Technical Theory of Bending of Elastic Rectangular Plate Pivotally Supported on the Perimeter or Pinched Along Two Adjacent Sides

Abstract

There is a need to improve methods for calculating elements of engineering structures and equipment for strength and stiffness, which directly affects the safety of nuclear power facilities. For the first time the theory of pure bending of rectangular plates pivotally supported at corner points is generalized to the case of their bending both when the plates are hinged around the perimeter and when a rectangular plate is pinched on two adjacent sides. It should be noted that the obtained system of equilibrium equations does not allow satisfying the equilibrium equations exactly, but only in the sense of the average integral value.
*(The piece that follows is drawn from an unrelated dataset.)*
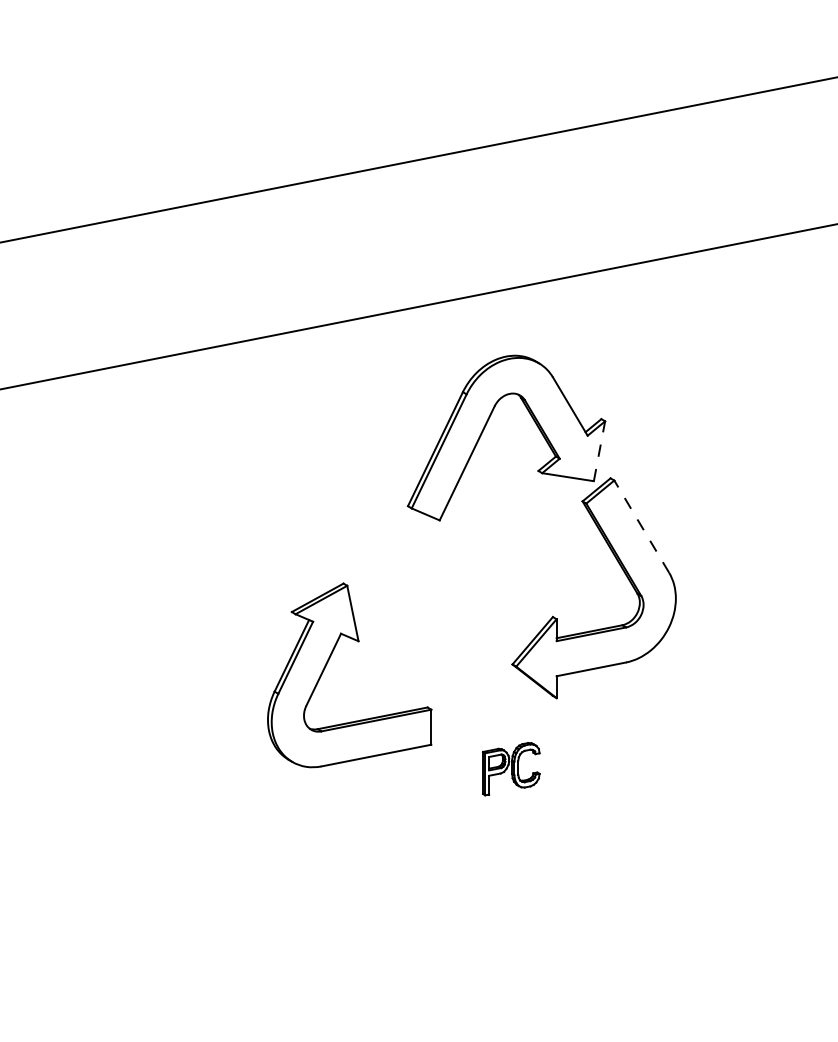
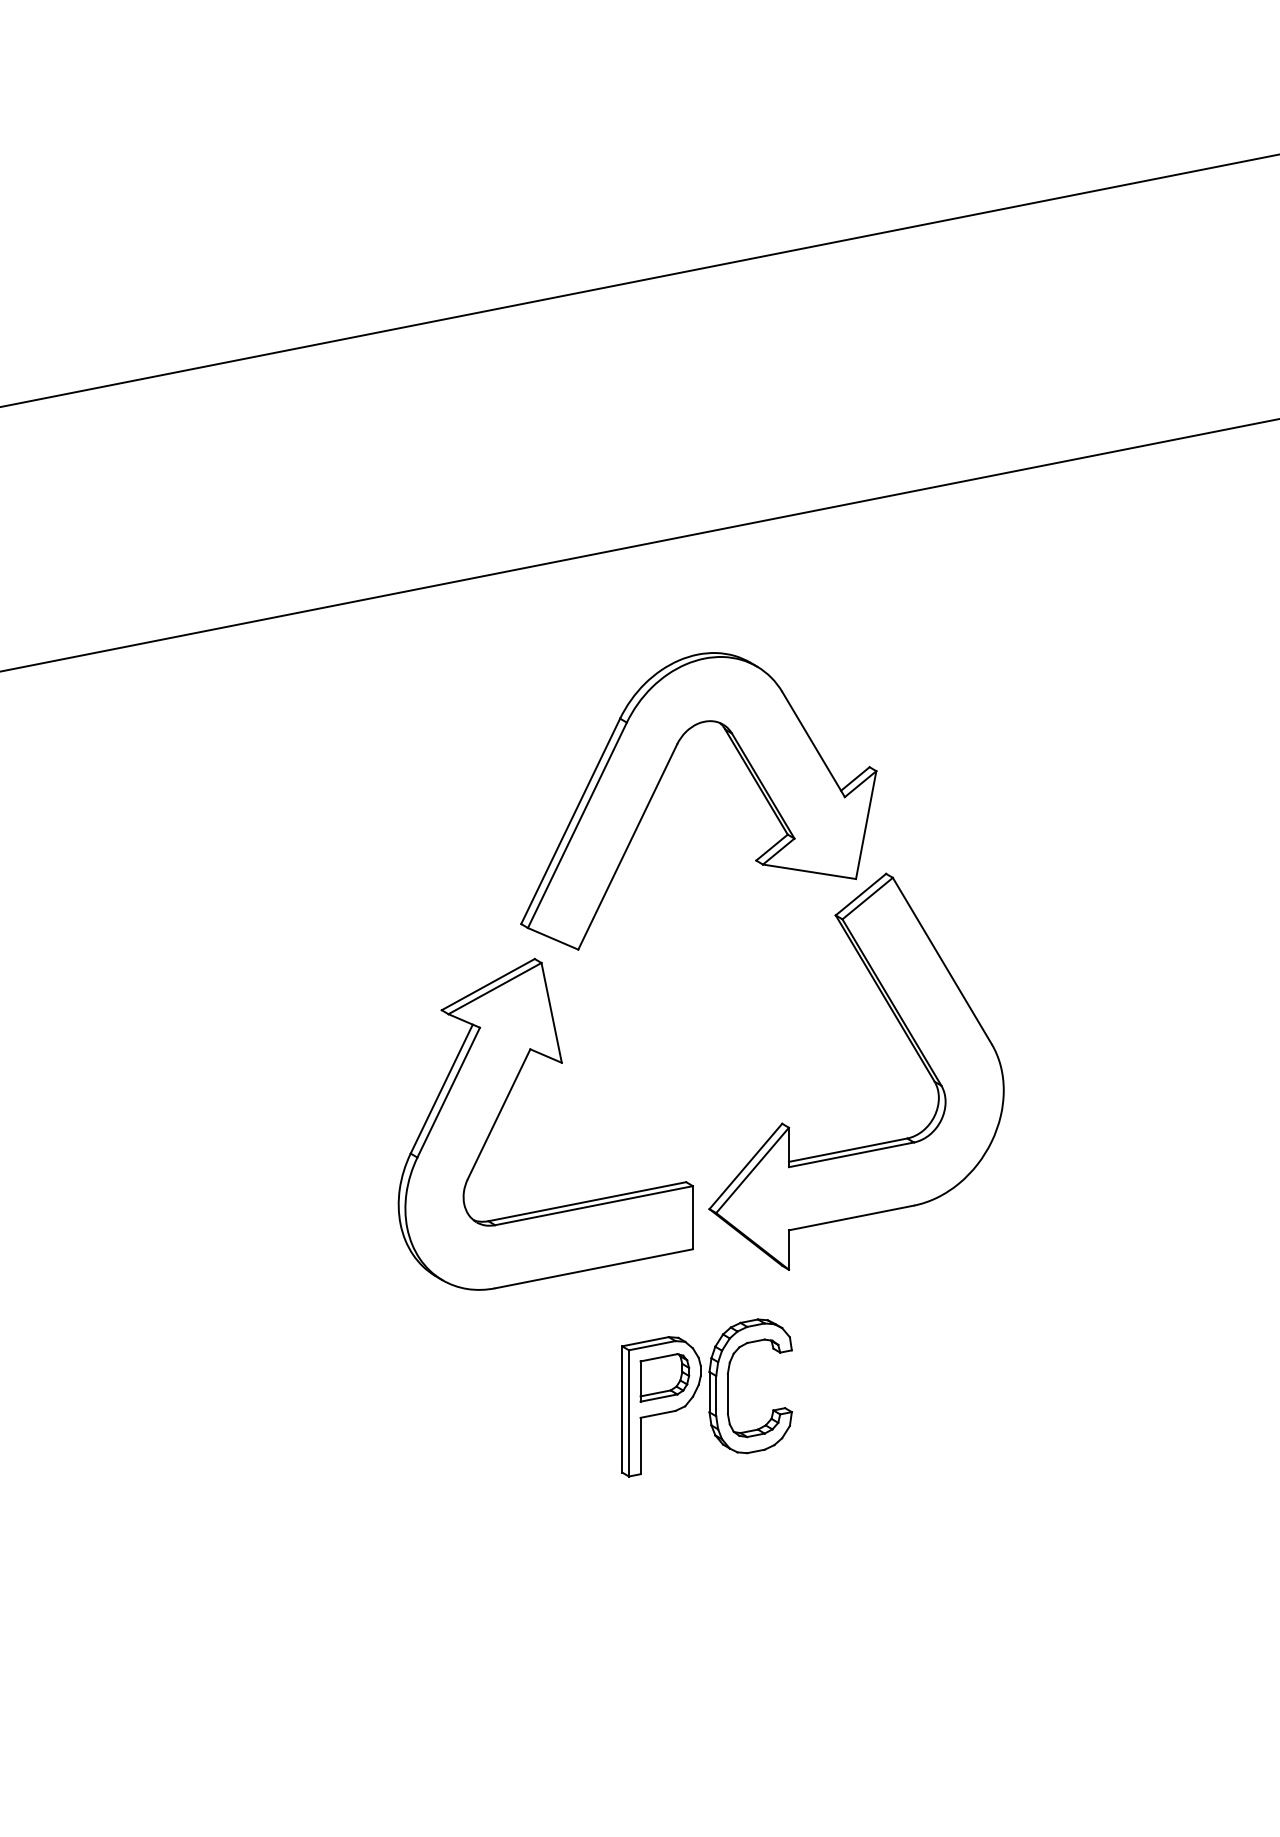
line: (599, 450) -> (866, 823), dashed -> solid
line: (641, 526) -> (941, 960), dashed -> solid
part: (327, 664) -> (505, 1104), moved
part: (511, 768) -> (707, 1396), size x1.67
However, the authors think this method of solving the deflection problem is much more mathematically and physically justified in comparison with the use of Kirchhoff hypotheses, which lead to contradictions when zero shear forces are assumed to be nonzero, only in order to obtain a deliberately equilibrium equation. The proposed approach allows us to evaluate the deflection of the plate in the case when the main vector of forces applied to the plate can be applied to its geometric center. The article indicates the conditions for the distribution of the transverse load under which it can be assumed that the main vector of forces can be applied to the geometric center of the plate. As examples, the problems of deflection of a rectangular plate under its own weight have been solved both when hinged around the perimeter and when pinched on two adjacent sides.